Supported in part by the Vivian L. Smith Foundation for Restorative Neurology, Houston, TX.
Received June 13, 1995. Accepted in final form October 18, 1995.
Address correspondence and reprint requests to Dr. A. Arturo Leis, University of Mississippi Medical Center, Department of Neurology, EEG/EMG, 2500 North State Street, Jackson, MS 39216-4505.

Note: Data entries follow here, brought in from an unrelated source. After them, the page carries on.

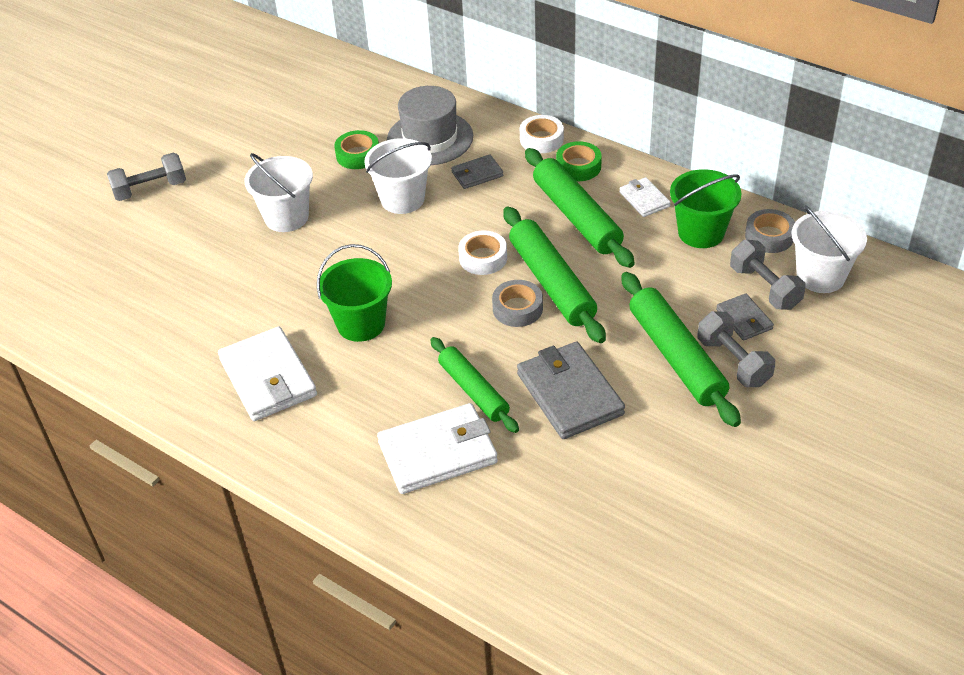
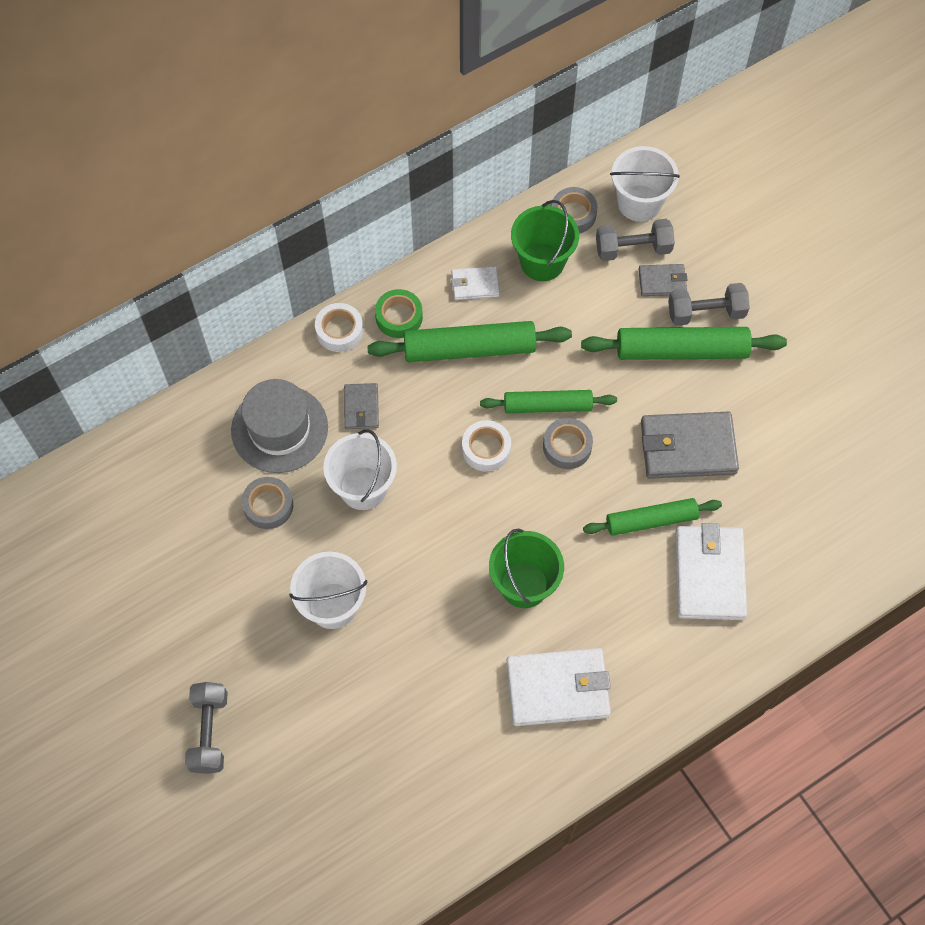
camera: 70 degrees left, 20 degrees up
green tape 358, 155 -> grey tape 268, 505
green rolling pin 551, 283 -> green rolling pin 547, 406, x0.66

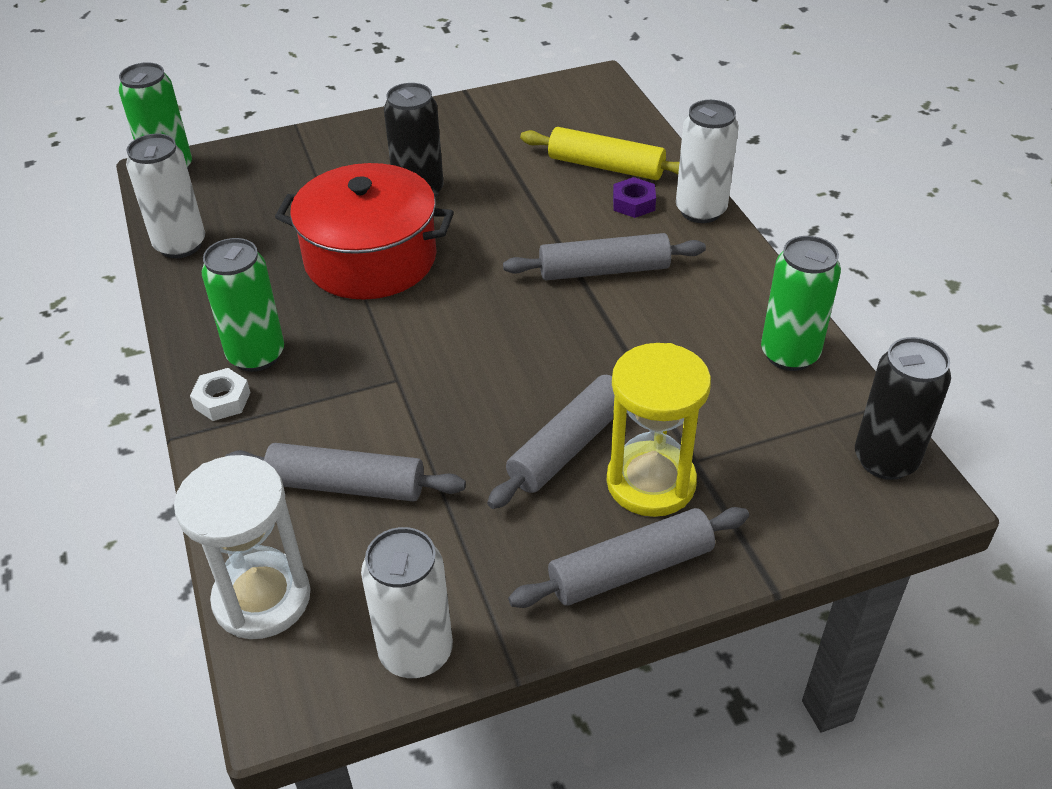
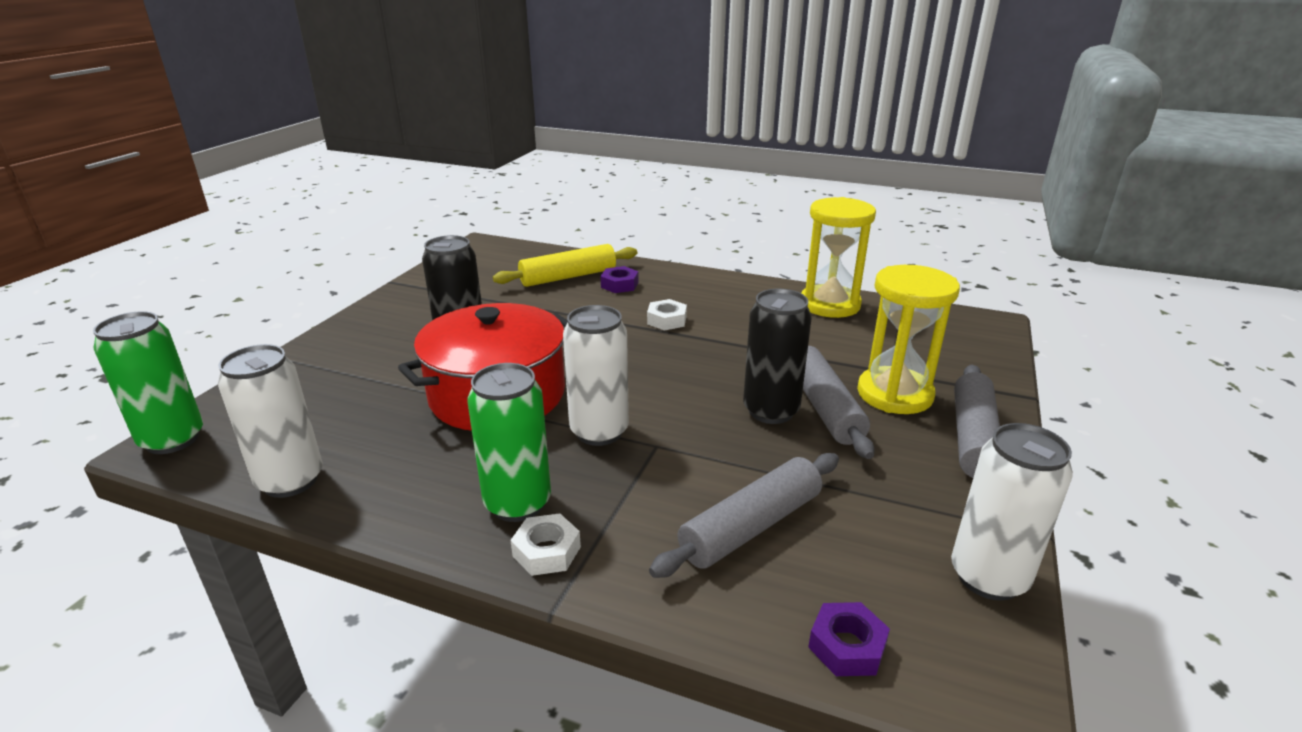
camera: 50 degrees left, 15 degrees down
white can 700, 210 -> white can 599, 431, shifted
black can 885, 460 -> black can 771, 411, shifted
white hourglass 262, 598 -> purple nut 847, 646
grey rolling pin 604, 270 -> white nut 667, 320
green can 789, 354 -> yellow hourglass 829, 304

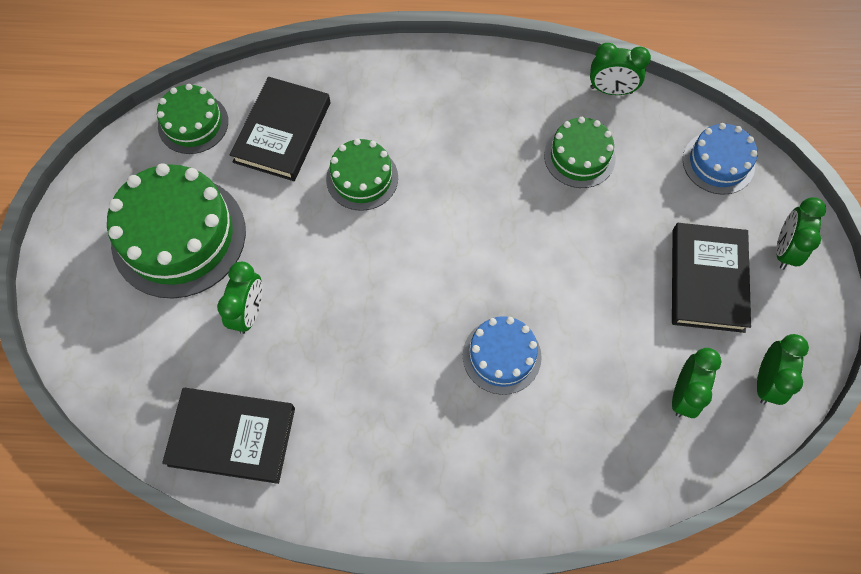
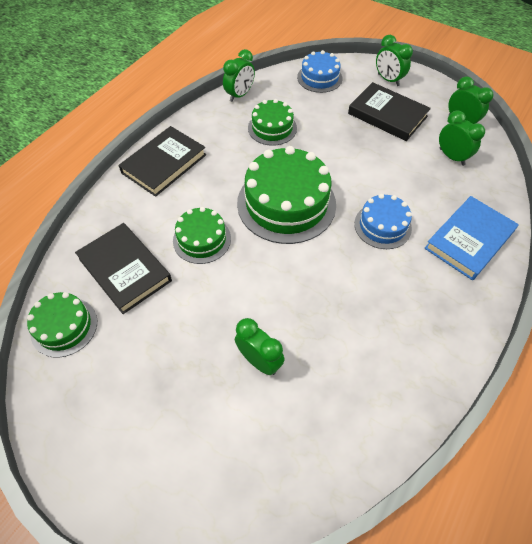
camera: 60 degrees left, 10 degrees down
none -> blue book 469, 240
green cake 179, 236 -> green cake 286, 203, shifted
black book 232, 436 -> black book 164, 164, shifted

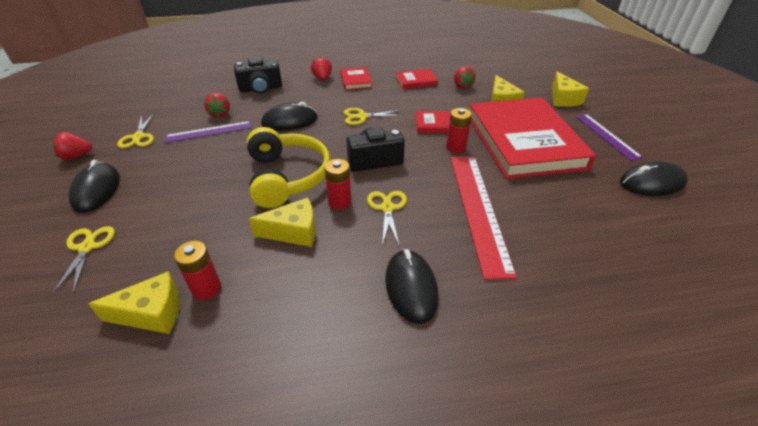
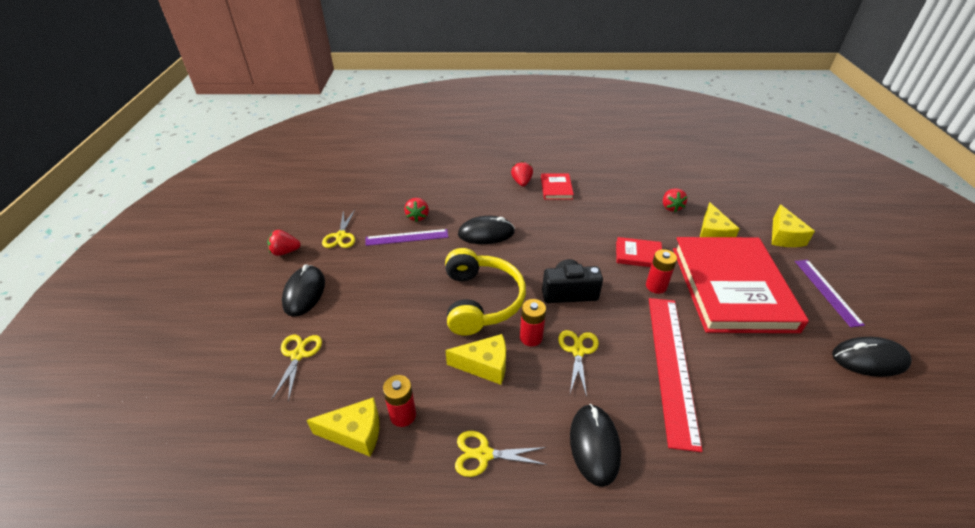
camera: 10 degrees right, 0 degrees up
black camera 261, 89 -> none
red book 416, 81 -> none
yellow scissors 362, 117 -> yellow scissors 483, 454, shifted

Background: Few studies in humans have assessed the ability of Ia afferent and antidromic motor volleys to activate motoneurons during spinal shock. Hence, little is known about the excitability state of the spinal motoneuron pool after acute spinal cord injury (SCI) in humans. Methods: In 14 patients with acute SCI involving anatomic levels T10 and above, we performed clinical and electrophysiologic studies early after injury (within 24 hours in seven subjects) and on day 10, 20, and 30 postinjury. Maximal H:M ratios, F-wave persistence, and tendon tap T-reflexes were recorded. Sixteen normal subjects and eight chronic SCI patients served as control subjects. Results: Ten of 14 patients had spinal shock (complete paralysis, loss of sensation, absent reflexes, and muscle hypotonia below the injury) at the time of initial evaluation. F-waves were absent in patients with spinal shock, reduced in persistence in patients with acute SCI without spinal shock, and normal in persistence in patients with chronic SCI. H-reflexes were absent or markedly suppressed in patients with spinal shock within 24 hours of injury but recovered to normal amplitudes within several days postinjury. This recovery occurred despite absence of F-waves that persisted for several weeks postinjury. Deep tendon reflexes were proportionally more depressed in spinal shock than were H-reflexes. All patients had elicitable H-reflexes for days or weeks before the development of clinical reflexes. Conclusions: Rostral cord injury causes postsynaptic changes (hyperpolarization) in caudal motoneurons. This hyperpolarization is a major physiologic derangement in spinal shock. The rise in H-reflex amplitude despite evidence of persistent hyperpolarization is due to enhanced transmission at Ia fiber-motoneuron connections below the SCI. Finally, the observation that the stretch reflex is proportionally more depressed than the H-reflex is consistent with fusimotor drive also being depressed after SCI.